The Home Secretary has announced middle class drug users will be targeted in a purge on the causes of violent crime.
Sajid Javid said sudden bursts of violence can be linked to shifts in the drugs market, revealing plans to carry out a review into who is buying illegal substances, as well as who is selling them.
All types of users – including professionals – will be considered and the results will be used to help police and organisations including the National Crime Agency.
Ahead of his speech to the Conservative conference, Javid said: “I am committed to ending the scourge of violent crime and will combat this issue using all the tools at the government’s disposal.
“We will not only deal with crime when it happens, but will go further and strengthen our ability to target and prevent the root causes of criminal behaviour from finding the evidence, ensuring our services are working together and providing the right resources to the right places.”
Javid is also launching a consultation on plans to ensure public sector workers in health, education, social services, local government and housing services make tackling the root causes of serious violence a top priority.
They could be asked to report early warning signs of someone at risk of falling into a life of violent crime, such as truancy, aggression, anti-social behaviour, substance misuse and criminality at home.
A £200m youth endowment fund is being set up that will focus on violent crime hotspots.
Labour claimed the move would not make up for cuts made to public services under the Tories.

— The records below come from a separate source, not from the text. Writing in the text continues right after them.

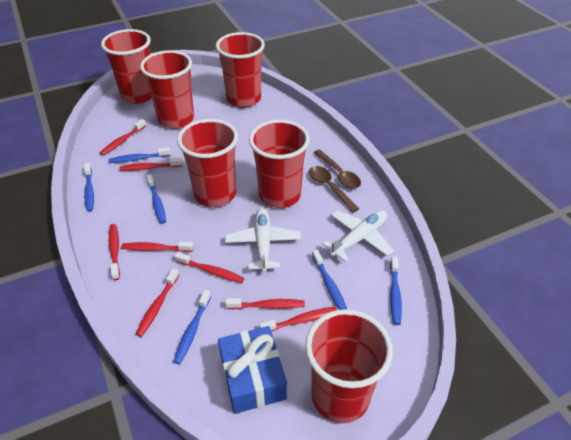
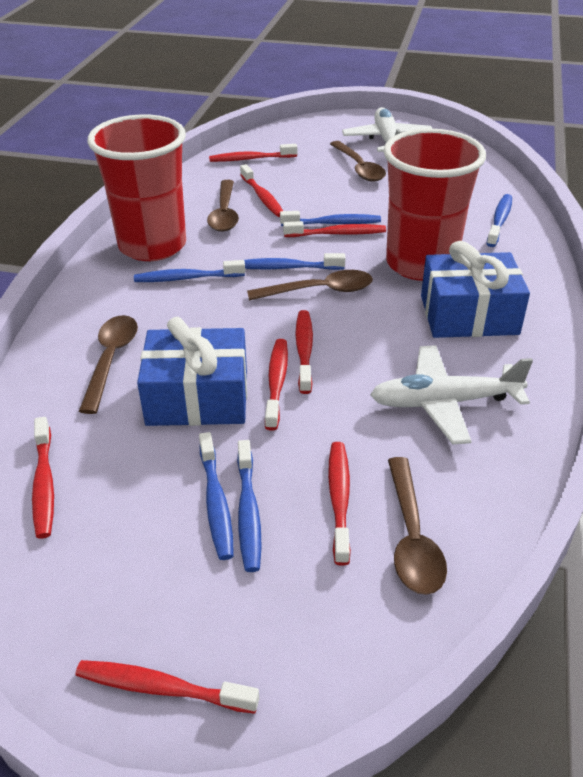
blue gift: 1 -> 2
brown spoon: 2 -> 5
red cup: 6 -> 2

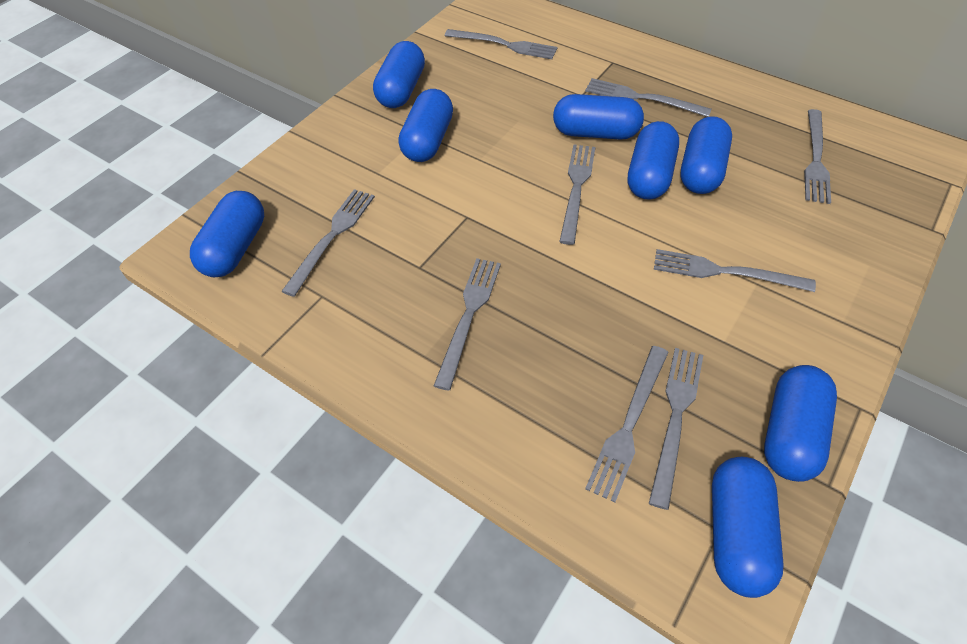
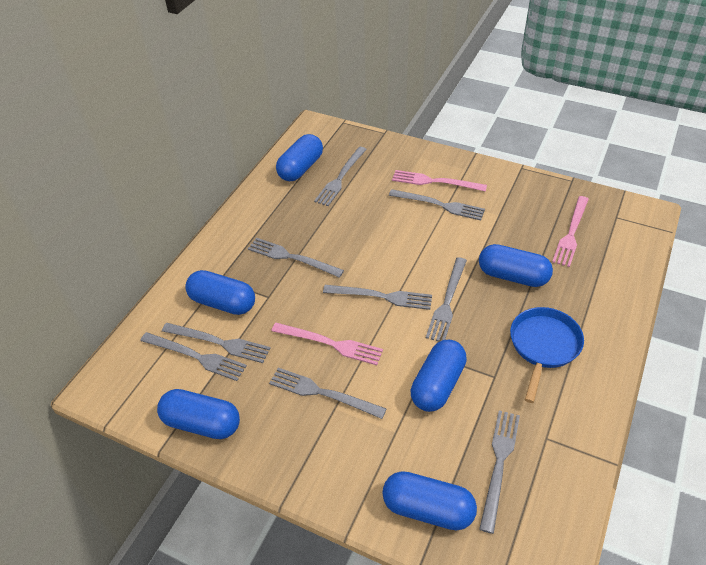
blue capsule: 8 -> 6
blue pan: 0 -> 1
pink fork: 0 -> 3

Shadow Home Secretary Diane Abbott said: “Violent crime is rising and recorded drug-related crime is surging, but all the Tories can offer is a review, yet another consultation and a £200m fund that doesn’t replace the money they have already cut from local authorities.
“It’s no use Sajid Javid saying health, education, social services, local government, housing and others are at the root cause of violent crime.
“He is part of a government that has been implementing damaging austerity measures in all of these areas for more than eight years.”